COPY of a DESPATCH from Earl Grey to Governor Barkly.

Downing-street, 16 October 1850.

I TRANSMIT to you for your information the copy of a letter received from the British and Foreign Anti-Slavery Society, complaining of the severity of the British Guiana license laws.

Although I have not thought it necessary to enter into any discussion with the Society on this subject, I nevertheless wish to call your attention to section

26 of Ordinance No. 16 of 1850, by which persons omitting to pay penalties for
huckstering, &c. without license, or for other offences against the Ordinance, are
to be sentenced to imprisonment, with or without hard labour, for periods ranging
from six days to one year.
Whatever views may be entertained as to the policy
of the taxes in question, and even if they were less open to objection than they
appear to be, it would be impossible to justify the infliction of such punishments to
secure their collection as those which are authorized by this Ordinance; and it
will be your duty to take care that no sentences of undue severity are actually
inflicted; and if they shall be passed, to interpose the prerogative of pardon so
soon as a proper period of imprisonment shall have been suffered.
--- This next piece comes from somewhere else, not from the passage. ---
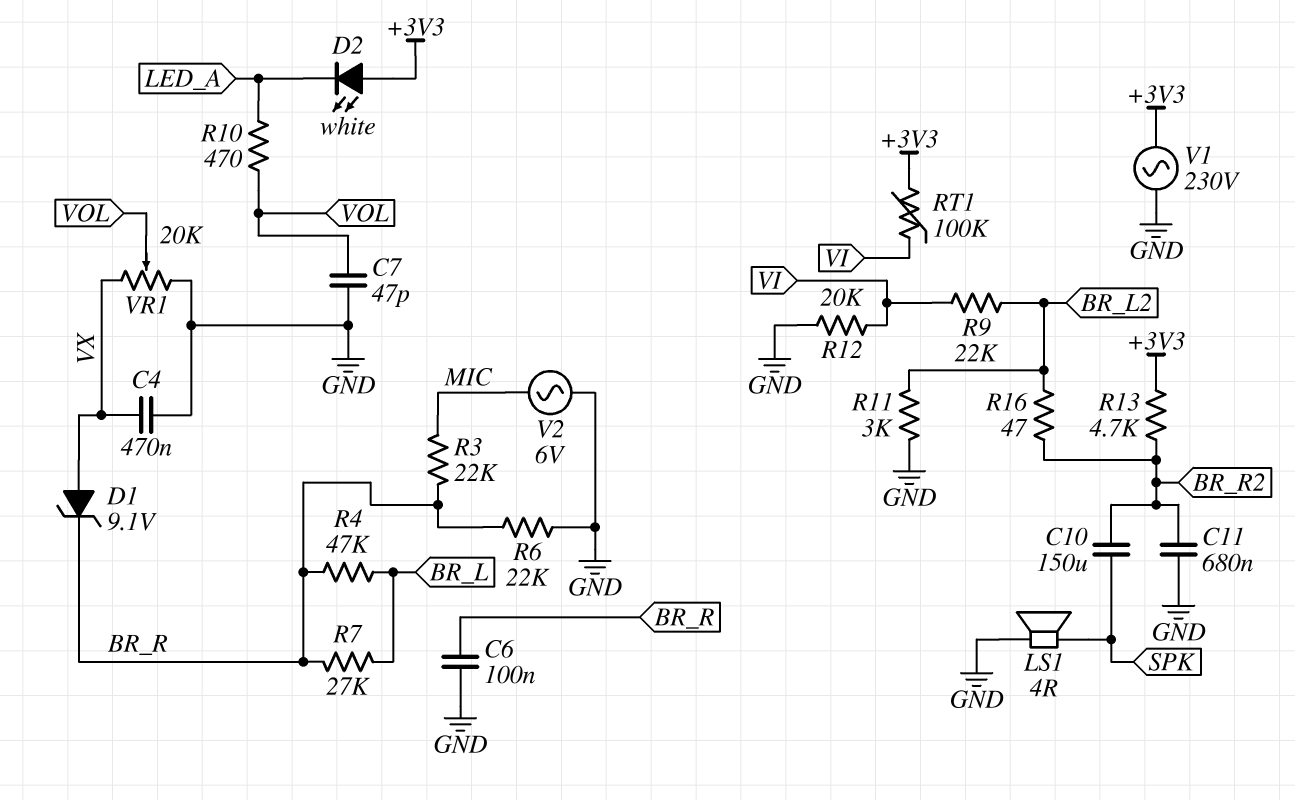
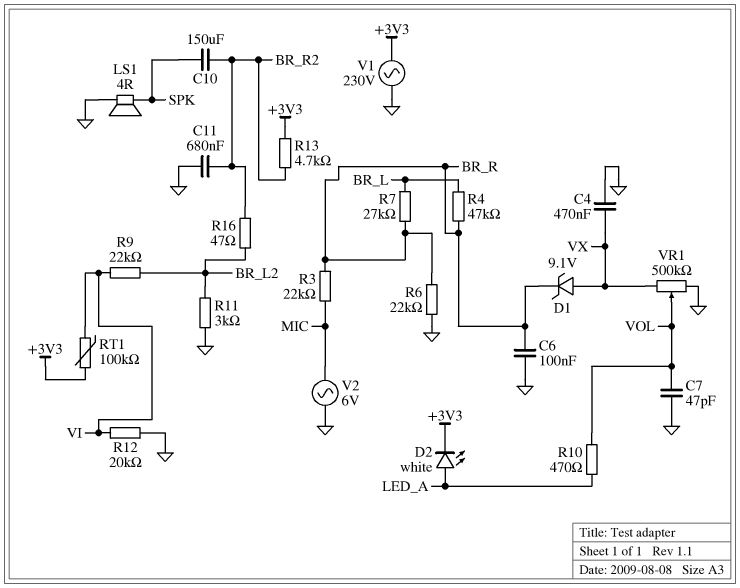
D2: LED white (A +3V3, K LED_A) -> LED white (A LED_A, K +3V3)
VR1: 20k (GND, VX, wiper VOL) -> 500k (GND, VX, wiper VOL)

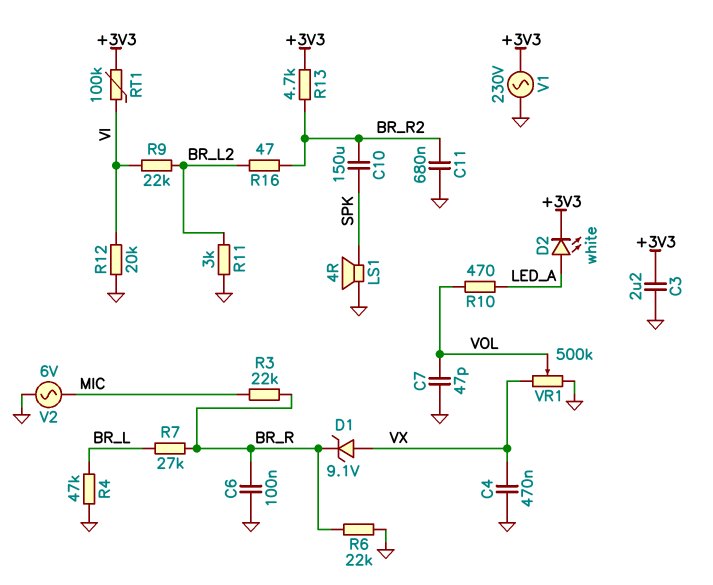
C3: none -> 2.2uF (+3V3, GND)
R4: 47k (BR_L, BR_R) -> 47k (BR_L, GND)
I think it highly inexpedient that no distinction should be drawn between the punishment inflicted on those who are unable to pay fines for the contravention of fiscal laws and on those who have been guilty of offences implying moral delinquency. I am persuaded that the revenue would in fact be better collected if the penalties for default were much milder; and I shall be happy to find that you are able to carry out the views which you expressed in your despatch No. 121, of the 15th August last, respecting the repeal of these taxes, or some of them.

In the mean time, I shall wish to be furnished with a return of the sentences and punishments for offences against the Ordinances for which No. 16 has been substituted, for the last twelve months for which they were in force, and also a quarterly return of sentences and punishments under No. 16, so long as it shall continue in force.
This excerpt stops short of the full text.